Just the word protect in the title immediately brings to mind the offshore drilling the Department of the Interior is threatening to enact. From 2019 to 2024, they intend to open up 90 percent of the U.S. coastline, including the Atlantic, Pacific and Arctic oceans, and the eastern Gulf of Mexico, for the benefit of the gas and oil industry. Commercial fishing, tourism and recreation stand to lose billions of dollars, not to mention the squandering of our precious oceans.
Fighting the “Draft Proposed Five-Year Outer Continental Shelf Oil and Gas Leasing Program” is a primary campaign for Surfrider. On social media the effort is called Drilling is Killing , and it’s no exaggeration. Killing our marine eco-systems and destroying our favorite seashores and surf breaks is one death. The other is caused by the seismic blasts used to locate extraction sites. This underwater sound is so loud, it murders or critically injures our fellow mammals: whales and dolphins. Spotting whale spouts and dolphins swimming by just outside the breakers is one of the best parts of sitting on the beach.
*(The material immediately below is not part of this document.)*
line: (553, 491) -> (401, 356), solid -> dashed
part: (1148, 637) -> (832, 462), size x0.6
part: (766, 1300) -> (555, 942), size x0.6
The San Clemente-headquartered nonprofit urges you to contact your elected officials in protest now, and watch out for the proposal’s revision coming out in the fall, along with an Environmental Impact Statement. Then the Bureau of Ocean Management will accept public comments for 90 days. When the first draft was made public back in January, more than 1.6 million people made their response known. Let’s double that.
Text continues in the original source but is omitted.